Malgré les nombreuses lois qui ont renforcé notre arsenal répressif – songeons notamment à la loi de novembre 2001 qui a inversé la charge de la preuve dans le code du travail – les réalités restent préoccupantes, aussi bien en matière d'emploi que de logement. La proposition de loi vise donc à renforcer dans ses multiples composantes notre législation en matière de lutte contre les discriminations liées à l'origine et à apporter les garanties nécessaires pour l'évaluation de celles-ci. Elle comporte un ensemble de solutions concrètes pour faire avancer la cause de la lutte contre les discriminations, dans une démarche certes modeste, mais résolument pragmatique.
Premier thème : les marchés publics. L'article premier vise à intégrer dans les critères d'attribution des marchés publics la politique de lutte contre les discriminations menée par les entreprises candidates. Il s'agit d'inciter les entreprises à mener une action claire en la matière en les frappant sur leur chiffre d'affaires. Une telle disposition a d'ailleurs reçu le soutien du Cercle des jeunes entrepreneurs entendu par le groupe de travail interne au groupe SRC. L'article 2 prévoit quant à lui l'application d'une peine complémentaire d'exclusion des marchés publics pour les personnes morales condamnées pour discrimination. Cette peine, qui existe déjà, n'est en effet jamais appliquée.
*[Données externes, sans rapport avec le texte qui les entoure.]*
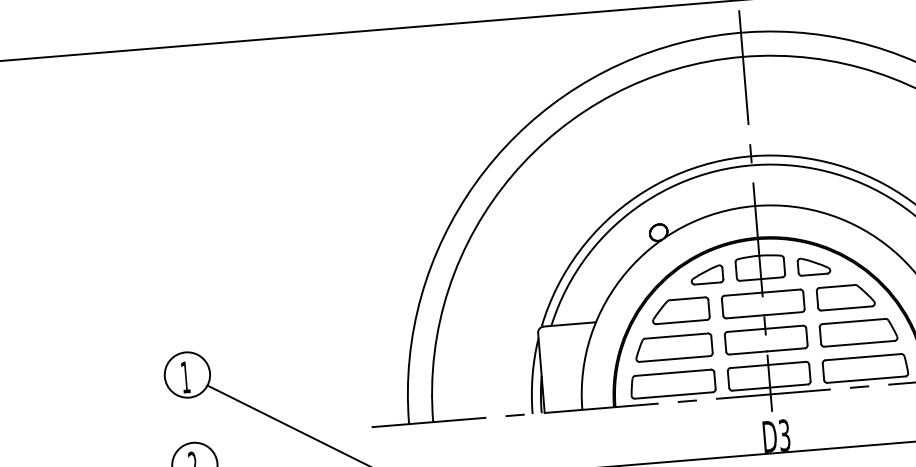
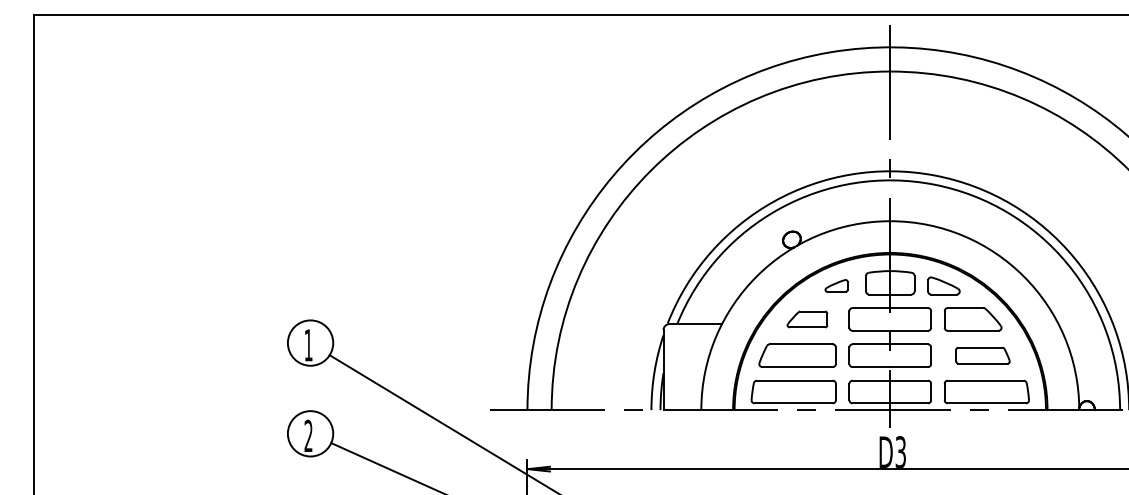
part: (706, 274) -> (836, 285), size x0.7
part: (680, 310) -> (807, 319), size x0.7
part: (858, 332) -> (982, 355), size x0.7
Deuxième thème : les relations professionnelles au sein des entreprises. L'article 3 de la proposition de loi inscrit « la lutte contre les discriminations » dans les informations devant figurer au bilan social établi par l'employeur et soumis annuellement au comité d'entreprise dans les entreprises de trois cents salariés et plus. Les articles 4 et 5 visent parallèlement à accroître l'information dont doit bénéficier le comité d'entreprise en matière de lutte contre les discriminations, pour prévoir que les « actions menées en faveur de l'égalité des chances et de traitement dans l'entreprise » devront désormais faire partie du rapport remis au comité d'entreprise chaque année par l'employeur.
Troisième thème : le renforcement de l'action des associations. Par leurs revendications, certaines associations de défense des droits de l'homme ont fait progresser, en suscitant une prise de conscience, la lutte contre les différentes formes de discriminations. C'est pourquoi deux articles de la proposition de loi visent à renforcer leur action en ouvrant aux associations constituées depuis seulement trois ans (contre cinq aujourd'hui) ou habilitées par la HALDE le droit d'ester en justice contre les discriminations dans l'emploi.
Quatrième thème : le renforcement de la transparence dans l'attribution du logement social. L'article 6 de la proposition de loi prévoit qu'à titre expérimental et pour une durée limitée à deux ans, l'attribution des logements par les organismes HLM pourra se faire à partir de dossiers rendus anonymes. L'efficacité de ce dispositif dans la lutte contre les discriminations devra ensuite faire l'objet d'une évaluation en vue de son éventuelle généralisation. Trop de familles d'origine étrangère se voient systématiquement refuser un logement social. Il faut que notre pays prenne conscience du fait que la paix sociale est menacée si une partie de la population a le sentiment que le droit au logement social ne lui est pas reconnu en raison d'une couleur de peau ou d'un patronyme de consonance étrangère. Cette expérimentation leur donnera une chance d'accéder enfin au logement social. La proposition de loi fait par ailleurs obligation aux municipalités bénéficiant de conventions de réservation de logements sociaux de mettre en place une commission pluraliste de désignation et de rendre publics les critères retenus pour le choix des demandes de logement présentées aux organismes HLM.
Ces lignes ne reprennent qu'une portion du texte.